Mary Oliver, uma poeta norte-americana, cuja religião é a natureza (assim como a minha), disse o seguinte quando esbarrou num mistério sobre a vida das aranhas: “Eu sei que eu posso encontrar respostas para todas as perguntas que a curiosa vida da aranha me fez fazer em algum livro de conhecimento, e há muitos. Mas o palácio do conhecimento é diferente do palácio da descoberta, no qual eu, verdadeiramente, sou como Copérnico. O mundo não é o que eu pensei, mas diferente, e mais! Eu vi tudo com os meus próprios olhos! Mas uma aranha? Até isso? Até isso”
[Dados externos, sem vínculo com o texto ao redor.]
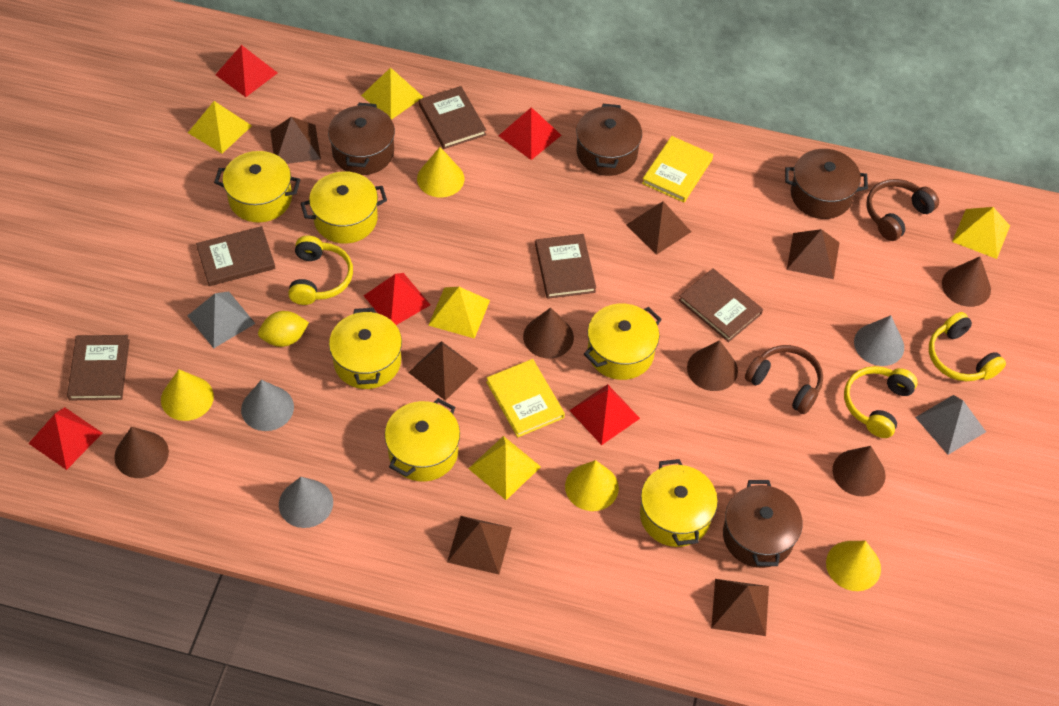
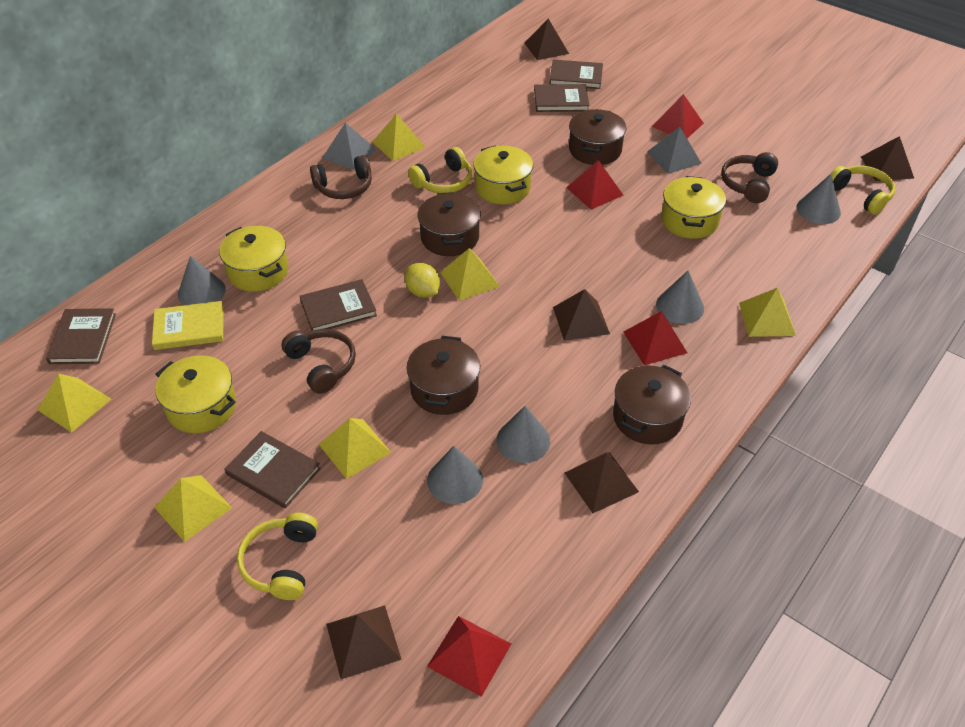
brown cone: 5 -> 0
brown headphones: 2 -> 3
brown pyramid: 6 -> 5
grey cone: 3 -> 5
red pyramid: 5 -> 4
yellow book: 2 -> 1
yellow cone: 4 -> 0
yellow pot: 6 -> 4
yellow pyramid: 5 -> 6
Arne Naess também defende o direito dos mistérios da natureza continuarem assim. Segundo ele, isso é parte da sua própria essência gestaltiana, composta por fenômenos interconectados e indivisíveis. Daí vem a famosa frase “O todo é mais do que a soma das partes”. Um gestalt é, então, algo muito complexo e sensível à nossa tentativa de analisar seus fragmentos, exigindo uma certa abstração (e, por que não, entrega?) para apreender o todo que emerge. O sumiço dos jabutis, o nome das árvores… não é só isso, é mais. Ele ainda diz o seguinte, sobre as viagens que a mente, sozinha, não pode fazer: “Nós não devemos pensar que mais informação deixará mais claro. O que é necessário é uma reorientação do pensamento para apreciar o que pode ser aprendido de coisas simples, como reconhecimento das relações que estabelecem com outras coisas. E, para isso, é preciso aprender a sentir como um, junto com eles”. Junto com eles, com os outros seres, com os gestalts e com a natureza como um todo. É preciso que a mente tenha como companheiros de viagem o coração e sua paixão pelo desconhecível. A vida pede uma devoção que às vezes tateia no escuro, cega aos caminhos por onde passa. Paradoxalmente, tentar entendê-la o tempo todo a esvazia de sentido.
Posso dizer, com isso, que a minha curiosidade insaciável por desvendar mistérios só o é pela certeza que tenho de que eles sempre permanecerão mistérios. Há algo na natureza que indica que não há fins, não há lugares para chegar ou palavras que revelarão tudo. Há apenas meios, atravessamentos e conexões que dizem um pouco do que somos, mas nunca tudo. Nunca tudo. Pois a boa vida é vivida na base dos assombros: na capacidade de sempre se surpreender com um cogumelo brotando do solo com tons azulados, e duro ao toque, como madeira; nas veias que cortam as montanhas vistas da minha janela nas primeiríssimas horas de sol da manhã; na floração do ipê rosa que vai acabando e dando lugar à uma explosão de flores amarelas; e nos jabutis, que somem sem avisar, e voltam nos deixando curiosos pela explicação, que nunca chega. Alguns segredos precisam permanecer assim.